Music Review: Focus – X

American rock fans probably remember Dutch band Focus best for their second album, Focus II (aka Moving Waves and its breakout instrumental hit, “Hocus Pocus.” That 1971 single featured band founder, Hammond organist, and flautist Thijs van Leer wildly yodeling in falsetto over a driving prog rock jam. While they had European success with a follow-up instrumental, “Sylvia,” Focus quickly disintegrated into a group of on-again, off-again changing lineups without cohesion or direction.

In 2001, van Leer assembled a new Focus including stepson Bobby Jacobs on bass and released the revival album Focus 8 in 2002. When Focus 9/New Skin came out in 2006, Pierre van der Linden became the current drummer. Now, van Leer, Jacobs, and van der Linden are joined by guitarist Menno Gootjes, a veteran of a short-lived 1993 incarnation of the group. This is the band on the new album, X, a collection of 10 mostly instrumentals that are quirky, if middle of the road prog rock and art/rock melodies.

The album opens with “Father Bachus,” a joyously raucous Jethro Tull flavored track in which each of the players get a moment to introduce themselves and remind us this is the same band once responsible for “Hocus Pocus.” But beyond the flute lines and comic non-verbal vocal articulations on “All Hens on Deck,” few tunes to follow are cut from the same cloth.

For example, “Focus 10” and “Amok in Kindergarten” show the band’s jazz/rock fusion side and are very evocative of what was going on in the mid-’70s. One standout, “Le Tango,” features surprising sensitive English lyrics sung by Van Leer with acoustic guitar work from Gootjes supported by syncopated rhythms and almost Middle Eastern tones. How about an old-fashioned lilting Celtic jig? That’s “Talk of the Clown.” Then, almost New Age whale song is the musical bed for “Hoeratio” in which van Leer first recites Dutch lines about, well, I don’t know, before the group bursts into dramatic heavy rock. The final cut, “X Roads,” is the group’s tour de force with driving percussion, sophisticated bass lines, hot guitar work, and a spoken word English-language verse about being at the crossroads of life.
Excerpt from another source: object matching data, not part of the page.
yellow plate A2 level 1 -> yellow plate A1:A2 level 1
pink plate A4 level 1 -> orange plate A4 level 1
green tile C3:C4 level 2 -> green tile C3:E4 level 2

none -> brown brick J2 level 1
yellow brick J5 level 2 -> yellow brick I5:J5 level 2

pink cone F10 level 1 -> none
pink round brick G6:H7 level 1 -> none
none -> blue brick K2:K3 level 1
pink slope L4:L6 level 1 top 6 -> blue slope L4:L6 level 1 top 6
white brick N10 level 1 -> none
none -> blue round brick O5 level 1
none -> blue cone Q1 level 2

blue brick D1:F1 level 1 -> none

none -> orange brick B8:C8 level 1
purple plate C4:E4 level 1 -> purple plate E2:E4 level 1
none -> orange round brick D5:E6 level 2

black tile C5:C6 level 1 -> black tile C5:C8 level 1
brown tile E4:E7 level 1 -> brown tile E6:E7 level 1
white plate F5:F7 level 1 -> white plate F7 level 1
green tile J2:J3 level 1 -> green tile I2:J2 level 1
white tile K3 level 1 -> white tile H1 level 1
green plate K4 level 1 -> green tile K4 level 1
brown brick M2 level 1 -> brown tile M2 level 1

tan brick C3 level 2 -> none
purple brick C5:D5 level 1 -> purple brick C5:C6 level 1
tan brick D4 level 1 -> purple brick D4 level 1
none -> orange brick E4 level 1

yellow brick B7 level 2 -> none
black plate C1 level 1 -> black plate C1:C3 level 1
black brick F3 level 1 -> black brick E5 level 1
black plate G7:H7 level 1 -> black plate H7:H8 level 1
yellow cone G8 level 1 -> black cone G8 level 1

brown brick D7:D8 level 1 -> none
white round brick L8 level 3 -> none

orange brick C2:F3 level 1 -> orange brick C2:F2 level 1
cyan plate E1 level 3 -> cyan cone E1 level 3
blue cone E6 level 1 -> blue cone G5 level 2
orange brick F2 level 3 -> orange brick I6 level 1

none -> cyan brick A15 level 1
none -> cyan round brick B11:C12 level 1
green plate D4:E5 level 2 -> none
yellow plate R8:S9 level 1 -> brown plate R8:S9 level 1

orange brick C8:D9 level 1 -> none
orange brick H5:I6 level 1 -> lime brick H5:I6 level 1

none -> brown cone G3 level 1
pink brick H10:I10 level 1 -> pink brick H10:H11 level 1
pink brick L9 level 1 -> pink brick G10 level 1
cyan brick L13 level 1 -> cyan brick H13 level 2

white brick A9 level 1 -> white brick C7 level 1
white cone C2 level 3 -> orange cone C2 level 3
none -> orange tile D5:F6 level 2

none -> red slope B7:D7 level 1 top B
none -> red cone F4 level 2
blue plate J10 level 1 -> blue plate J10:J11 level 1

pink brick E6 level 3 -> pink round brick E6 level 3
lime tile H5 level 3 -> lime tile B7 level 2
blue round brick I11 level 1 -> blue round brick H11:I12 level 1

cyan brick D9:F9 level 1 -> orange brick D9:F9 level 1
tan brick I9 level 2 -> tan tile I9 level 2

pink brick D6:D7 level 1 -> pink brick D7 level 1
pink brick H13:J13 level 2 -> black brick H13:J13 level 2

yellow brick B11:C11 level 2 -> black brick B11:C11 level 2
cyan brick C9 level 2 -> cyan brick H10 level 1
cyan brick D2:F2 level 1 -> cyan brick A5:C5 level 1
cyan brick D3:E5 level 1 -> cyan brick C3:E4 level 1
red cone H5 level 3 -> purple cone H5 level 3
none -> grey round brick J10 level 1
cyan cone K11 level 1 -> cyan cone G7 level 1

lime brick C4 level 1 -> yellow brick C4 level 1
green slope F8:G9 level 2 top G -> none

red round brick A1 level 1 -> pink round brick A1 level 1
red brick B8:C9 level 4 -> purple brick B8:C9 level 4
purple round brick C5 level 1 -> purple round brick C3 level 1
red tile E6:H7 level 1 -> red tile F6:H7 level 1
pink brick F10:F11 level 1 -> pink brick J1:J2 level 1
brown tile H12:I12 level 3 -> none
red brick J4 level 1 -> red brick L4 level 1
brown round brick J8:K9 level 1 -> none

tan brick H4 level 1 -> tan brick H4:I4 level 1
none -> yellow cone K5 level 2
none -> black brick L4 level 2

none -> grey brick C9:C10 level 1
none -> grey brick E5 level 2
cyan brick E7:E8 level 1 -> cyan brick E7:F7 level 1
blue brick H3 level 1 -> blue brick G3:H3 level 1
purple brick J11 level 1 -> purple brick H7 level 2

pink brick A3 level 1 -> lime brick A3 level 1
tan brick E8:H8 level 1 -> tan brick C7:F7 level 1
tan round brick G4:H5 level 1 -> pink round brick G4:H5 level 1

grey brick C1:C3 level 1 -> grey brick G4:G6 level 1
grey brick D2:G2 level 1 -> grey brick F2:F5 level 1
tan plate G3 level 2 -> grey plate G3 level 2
As only a download version of the album was available for review, beyond the publicity surrounding the Roger Dean oil painting on the cover, I have more questions than answers about the background to this album. To my ears, it’s a collection where the second half is the better half with more distinctive arrangements and melodies that permit the players to make fully realized statements. Still, the album is more interesting than impressive, full of promise and potential, but is essentially competent and carefully crafted with only occasional flashes of musical magic. If such things still existed, this one would be a good pick from a cutout bin.